The Ministry of Foreign Affairs nonetheless recommends that Ukrainians check current travel information before travelling to EU member countries.
Most European countries allow non-essential entry for Ukrainians who have received a full dose of an EU-approved COVID-19 vaccine. The EU list of approved vaccines does not include the CoronaVac vaccine produced by Chinese manufacturer Sinovac, which is widely distributed in Ukraine. As a result, many Ukrainians cannot enter the EU. They are, therefore, likely to wait for vaccines produced by Pfizer or Moderna, which are approved by EU member states.
Ukraine’s Health Minister, Viktor Lyashko, said that the World Health Organization has approved the use of all vaccines offered in the country and he urged Ukrainians not to choose between vaccines because “the best vaccine is the one that has been introduced into the body and is already working.”
Mr. Lyashko said that he believes the European Union will soon allow people who have been given the CoronaVac vaccine to enter the EU.
“I have communicated with the European Regional Director of the WHO office and colleagues in the European Commission. Soon, the EMA [the EU regulator of medications] will add CoronaVac to its list of approved vaccines,” Mr. Lyashko said.
With each EU country implementing its own entry rules, Ukrainians likely will require a negative PCR test to enter the European Union. Border guards may require a negative test conducted no more than 48 or 72 hours before departure. In some cases, only a completed vaccination together with a negative PCR test will be sufficient for a border guard to allow entry.
However, Albania, Northern Macedonia and Montenegro do not require a test and allow entry from Ukraine without COVID-19-related documentation.
A correspondent for The Weekly entered Spain a week before the EU moved Ukraine to its “green” list. Together with an online form required by the Spanish government, a vaccination certificate was all this correspondent needed to board a flight from Kyiv to Barcelona.
Despite different entry requirements, Ukrainians can enter one EU country and cross borders to another country regardless of travel restrictions in the country of entry. The Weekly’s correspondent crossed borders between Spain and France, France and Belgium, Belgium and Germany without a single document check. Direct access to France from Ukraine was possible only under limited conditions, and Belgium prohibited all Ukrainians from direct entry.
Meanwhile, on July 21 Ukraine began a new phase in its effort to vaccinate its population of some 41 million people. Now all categories of citizens, regardless of age and profession, are eligible to receive a vaccine.
“Groups such as doctors, educators, social workers, the military, the elderly and people with concurrent illnesses remain a priority for the government,” said Ukrainian Prime Minister Denys Shmyhal during a meeting of the government.
People in those groups remain a priority “because they are in the zone of highest risk and most vulnerable to COVID-19. They will continue to be given priority in immunization,” Mr. Shmyhal said.

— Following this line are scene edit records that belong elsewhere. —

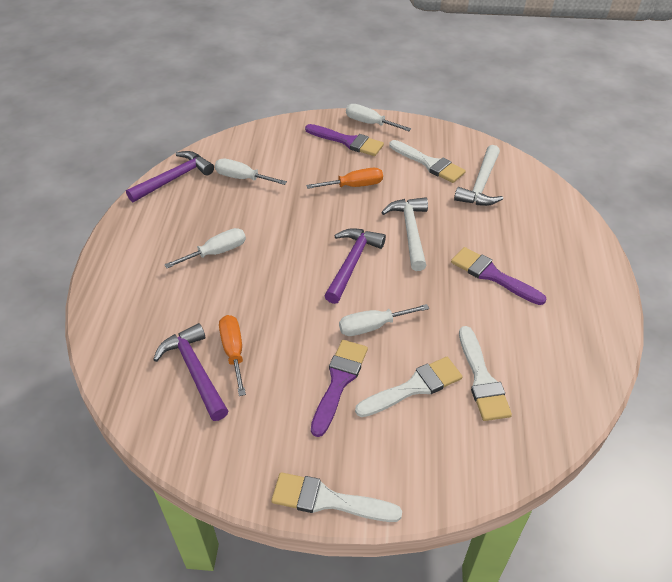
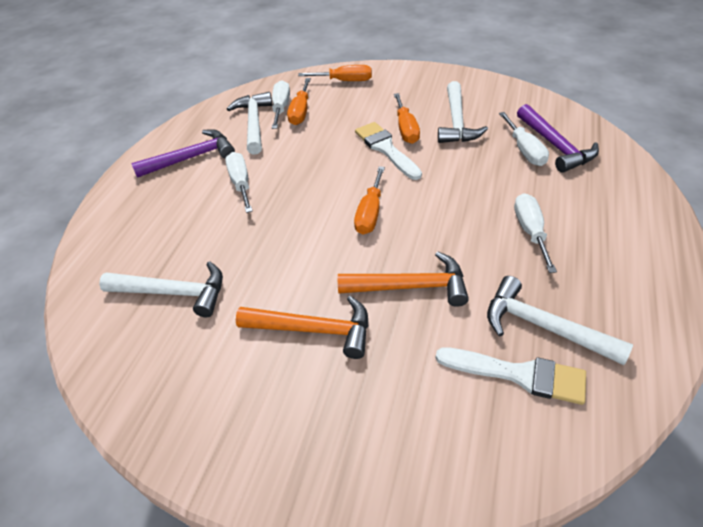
orange hammer: 0 -> 2
orange screwdriver: 2 -> 4
purple brush: 3 -> 0
purple hammer: 3 -> 2
white brush: 4 -> 2
white hammer: 2 -> 4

The prime minister noted that, to date, almost 4.3 million vaccinations have been administered in Ukraine. Nearly 2.8 million Ukrainians have received their first shot of vaccine, and 1.5 million have received their second dose. Ukraine has planned to deliver 13 million doses of the vaccine by the end of the summer, according to the government.
The National Academy of Sciences recently published a report noting that, while the number of cases of COVID-19 has declined in Ukraine, there is a danger of an “explosive rate” of further growth as a result of new strains that are now prevalent in other parts of the world.
“It is worrying that three key epidemic indicators have risen in the last week, which we believe reflect current epidemic dynamics: the number of positive PCR tests, new hospitalizations and new reported cases,” National Academy of Sciences of Ukraine said in their report.